The real estate market in the countryside was very depressed. Many people moved out to go to the big cities and very few moved in, so there were many vacant houses for sale at very reasonable prices. We found a lovely little home in the village of Villiers Sur Loire, a charming hamlet of a couple of thousand people. We bought it and started to work on it at once. We had a very good time working on the house and eating at the numerous fabulous restaurants within a short drive from our house.

I found a world famous painter in the city of Tours, about forty minutes from our house, and we took painting lessons from him. I took cooking lessons from an haute cuisine chef a couple of times a week. Barbara and I painted, cooked, and worked on the house. Six months flew by and soon it was time to return to Tahiti and Magellan. We had kept busy, but we still missed our boat and thought about her daily.

We had gathered equipment and supplies to take with us to Tahiti. Because of the interesting colonial status of Polynesia, there were no duty or customs problems when flying in from Paris. As soon as we returned to Tahiti we went to the Port Captain and checked Magellan back into Polynesia. This completely threw them for a loop. They were confused and didn't know what to do with us.

They kept telling us that everyone stays but one season in Polynesia and we couldn't do this. I pointed out what the law said, and they scratched their heads just not knowing what to do. Finally I prevailed, as these people are the ultimate bureaucrats and follow the rules. They had to admit that I had followed the letter of the law, and had complied with it fully. So they reluctantly stamped my documents and we had another six months in Polynesia.

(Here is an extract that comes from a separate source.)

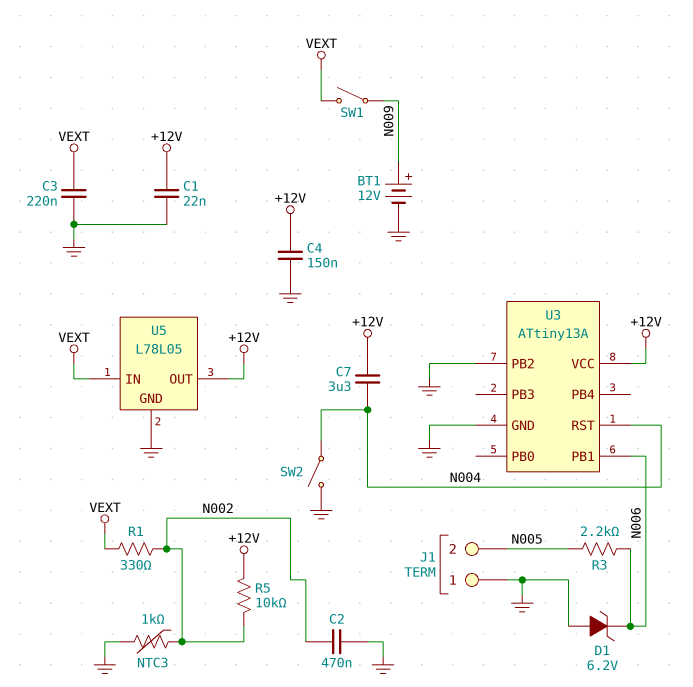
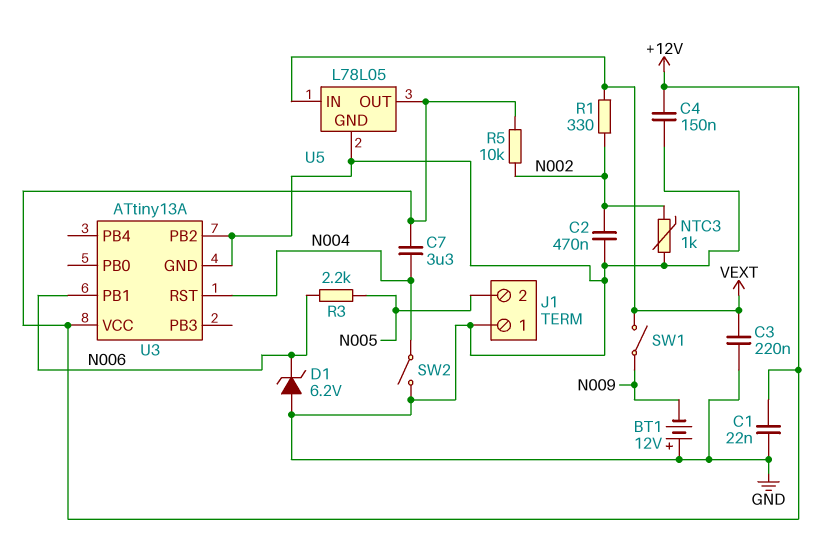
BT1: 12V (plus N009, minus GND) -> 12V (plus GND, minus N009)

Our next task was to buy a Kentia palm for inside Magellan. We like plants and Barbara insists that all the places where we live have lots of plants. We carried the palm to the freighter with our luggage and boxes of supplies. The natives were in hysterics laughing at the white man who would bring a palm tree to an island full of palm trees. I tried without success to explain to them that this was an indoor palm, which were not found in Raiatea. We lashed our boxes and stuff to some pipes on deck and settled in for the twenty-hour ride. This time we brought food and water for the trip. We were excited about getting back on Magellan and back on the ocean.

As much as we had enjoyed our hiatus, we were anxious to get back to our vessel. We had been occupied, but not satisfied in the same way we were on the ocean. The freighter docked in Raiatea. Was Magellan going to be in good condition? We ran to the boatyard, hauling our stuff with us, anxious to get back on board.